The relationship between partition boundaries and Cassandra Architecture & Compaction Fundamentals dictates that optimal sizing must be derived from measurable throughput, not arbitrary defaults. Every partition must fit within the compaction strategy’s merge tolerance, the repair streaming buffer, and the tombstone purge cycle.

Operational Constraints & Strategy Alignment

Optimal partition sizing must account for three operational vectors:

  1. Compaction Strategy Overhead: SizeTieredCompactionStrategy (STCS) tolerates larger partitions but suffers exponential read amplification as SSTables grow. LeveledCompactionStrategy (LCS) requires partitions ≤ 100 MB to prevent L0/L1 overlap saturation. TimeWindowCompactionStrategy (TWCS) performs optimally when partitions align with window boundaries; aim for the 10–50 MB typical range and treat the 250 MB strategy ceiling used below as an upper bound, not a target.
  2. Repair Streaming Limits: nodetool repair streams the divergent ranges identified by Merkle-tree comparison. Large partitions within those ranges inflate the data streamed and frequently trigger StreamingTimeoutException or saturate stream_throughput_outbound_megabits_per_sec, causing repair failures.
  3. Tombstone Compaction Cost: Oversized partitions delay tombstone purging, making it more likely a single read scans past the node-level tombstone_failure_threshold (a cassandra.yaml setting, default 100000) during range scans and forcing full table scans that bypass partition pruning.

Deterministic Calculation Methodology

The optimal partition size is derived from compaction throughput capacity, repair window duration, and target SSTable size.

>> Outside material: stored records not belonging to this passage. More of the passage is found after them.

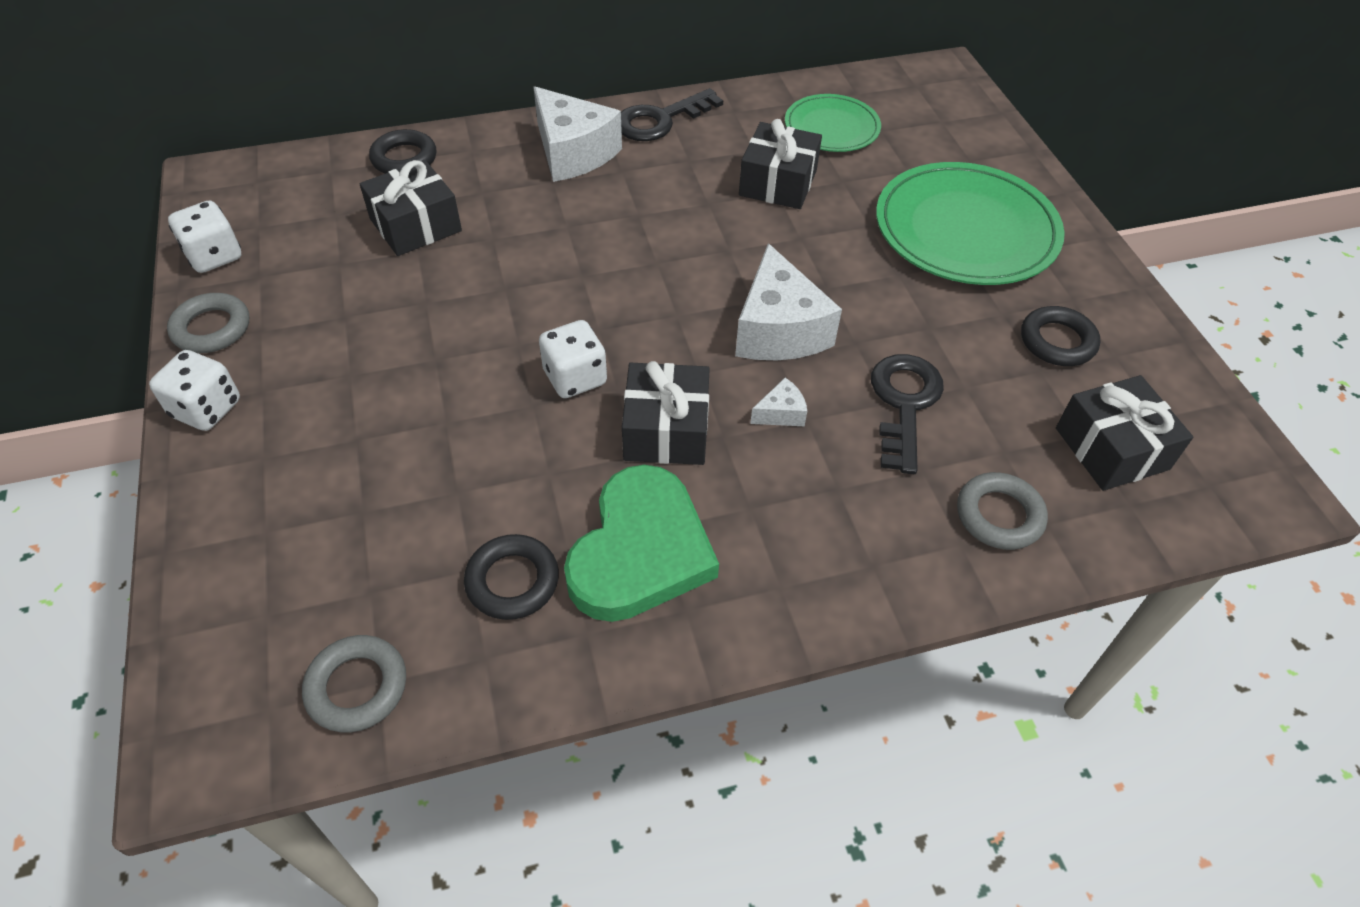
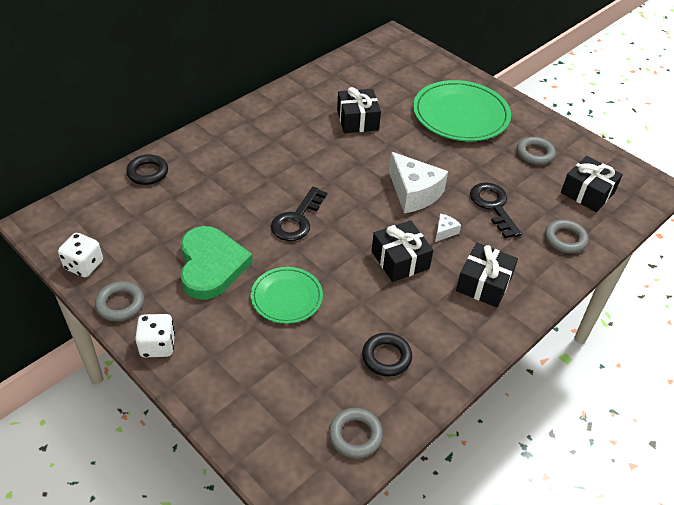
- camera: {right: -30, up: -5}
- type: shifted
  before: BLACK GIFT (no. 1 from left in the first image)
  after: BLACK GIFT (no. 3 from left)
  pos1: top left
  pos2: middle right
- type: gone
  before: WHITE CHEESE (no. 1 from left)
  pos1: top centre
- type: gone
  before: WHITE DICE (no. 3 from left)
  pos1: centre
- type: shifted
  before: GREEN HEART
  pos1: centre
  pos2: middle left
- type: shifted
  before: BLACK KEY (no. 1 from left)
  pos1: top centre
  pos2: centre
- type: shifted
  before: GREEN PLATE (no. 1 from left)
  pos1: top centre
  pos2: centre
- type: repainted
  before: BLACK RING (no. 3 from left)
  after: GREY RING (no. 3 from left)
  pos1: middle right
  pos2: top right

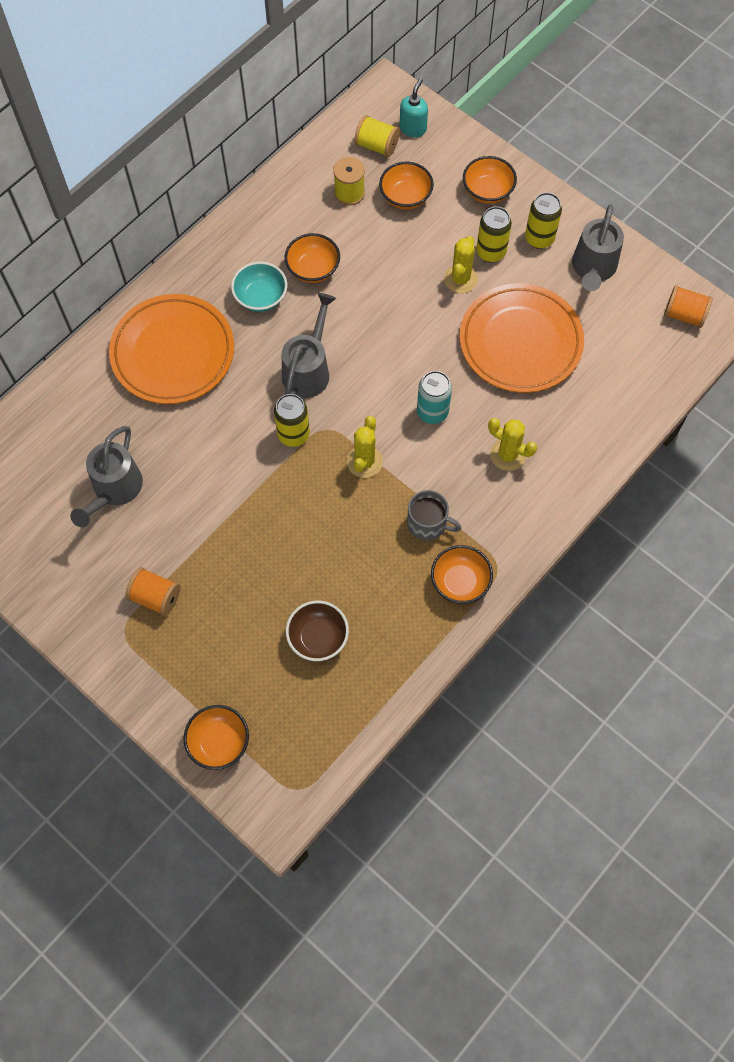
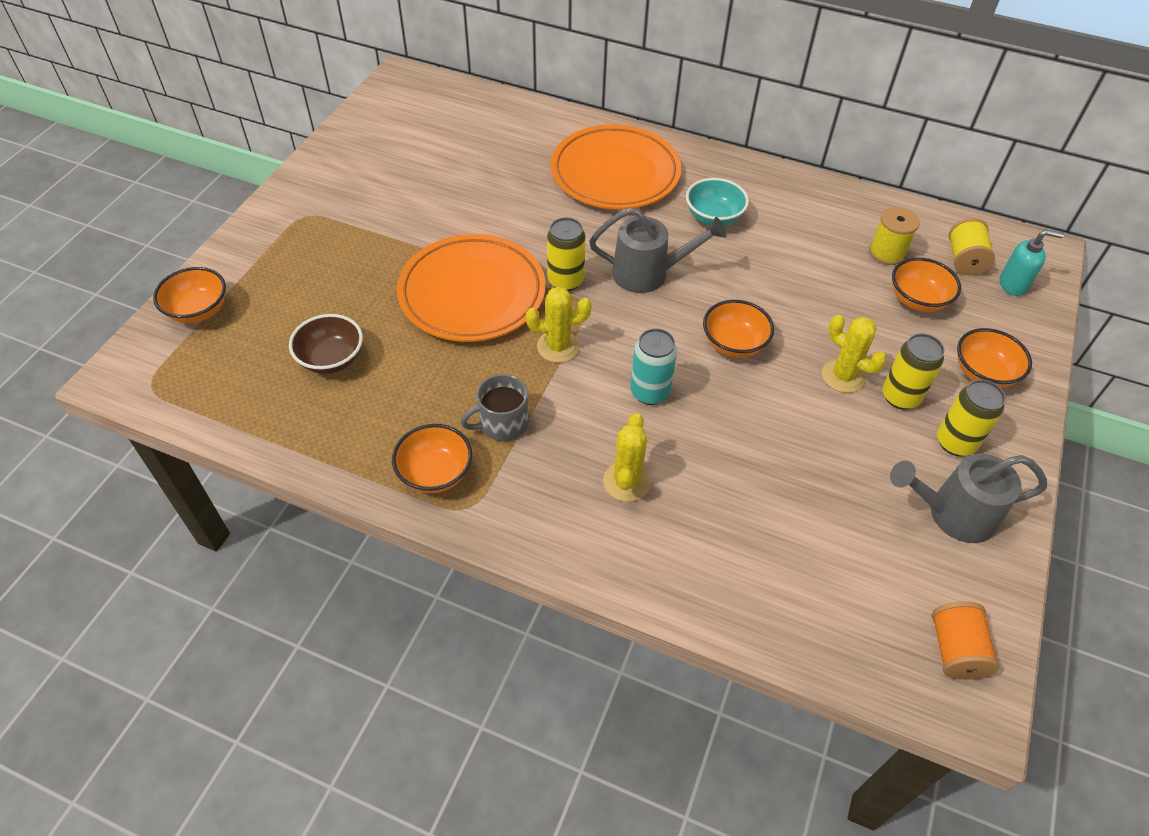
- camera: {right: 70, up: -15}
- type: gone
  before: GREY WATERING CAN (no. 1 from left)
  pos1: middle left
- type: gone
  before: ORANGE SPOOL (no. 1 from left)
  pos1: middle left
- type: shifted
  before: ORANGE BOWL (no. 2 from left in the first image)
  after: ORANGE BOWL (no. 3 from left)
  pos1: top centre
  pos2: centre
- type: rotated
  before: GREY MUG
  pos1: centre
  pos2: centre
  turn: 60
- type: rotated
  before: YELLOW CACTUS (no. 2 from left in the first image)
  pos1: top centre
  pos2: middle right
  turn: 45
- type: shifted
  before: ORANGE PLATE (no. 2 from left in the first image)
  after: ORANGE PLATE (no. 1 from left)
  pos1: top right
  pos2: centre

Use the following production formula:

Optimal_Partition_MB = min(
    (Compaction_Throughput_MBps * Repair_Window_Secs) / (Avg_Partitions_Per_Repair * 1.2),
    Strategy_Max_MB,
    200  # Hard safety ceiling for repair streaming
)

Where:

  • Compaction_Throughput_MBps = Sustained compaction write throughput (MB/s)
  • Repair_Window_Secs = Maximum allowed repair duration (typically 7200–14400)
  • Avg_Partitions_Per_Repair = Estimated partitions per vnode during -pr or --full repair
  • Strategy_Max_MB = 100 for LCS, 250 for TWCS, 500 for STCS
  • 1.2 = Safety factor for concurrent compaction and streaming overhead

Production-Ready Automation Workflow

Manual metric collection introduces drift. The following Python script implements an idempotent, safety-checked calculator that queries nodetool, validates cluster health, and outputs deterministic sizing recommendations.

#!/usr/bin/env python3
"""
Cassandra Partition Size Calculator (v4.x/v5.x compatible)
Calculates optimal partition size based on live compaction/repair metrics.
"""

import subprocess
import json
import sys
import logging
from dataclasses import dataclass

logging.basicConfig(level=logging.INFO, format="%(levelname)s: %(message)s")

@dataclass
class PartitionMetrics:
    compaction_throughput_mbps: float
    repair_window_hours: float
    avg_partitions_per_repair: int
    compaction_strategy: str

STRATEGY_LIMITS = {
    "SizeTieredCompactionStrategy": 500,
    "LeveledCompactionStrategy": 100,
    "TimeWindowCompactionStrategy": 250
}

SAFETY_STREAMING_CEIL = 200

def run_nodetool(cmd: str) -> str:
    """Execute nodetool with timeout and validation."""
    try:
        result = subprocess.run(
            ["nodetool"] + cmd.split(),
            capture_output=True, text=True, timeout=30, check=True
        )
        return result.stdout.strip()
    except subprocess.CalledProcessError as e:
        logging.error(f"nodetool {cmd} failed: {e.stderr.strip()}")
        sys.exit(2)
    except subprocess.TimeoutExpired:
        logging.error("nodetool execution timed out. Cluster may be unresponsive.")
        sys.exit(2)

def get_configured_compaction_throughput() -> float:
    """Read the configured compaction throughput cap via nodetool getcompactionthroughput.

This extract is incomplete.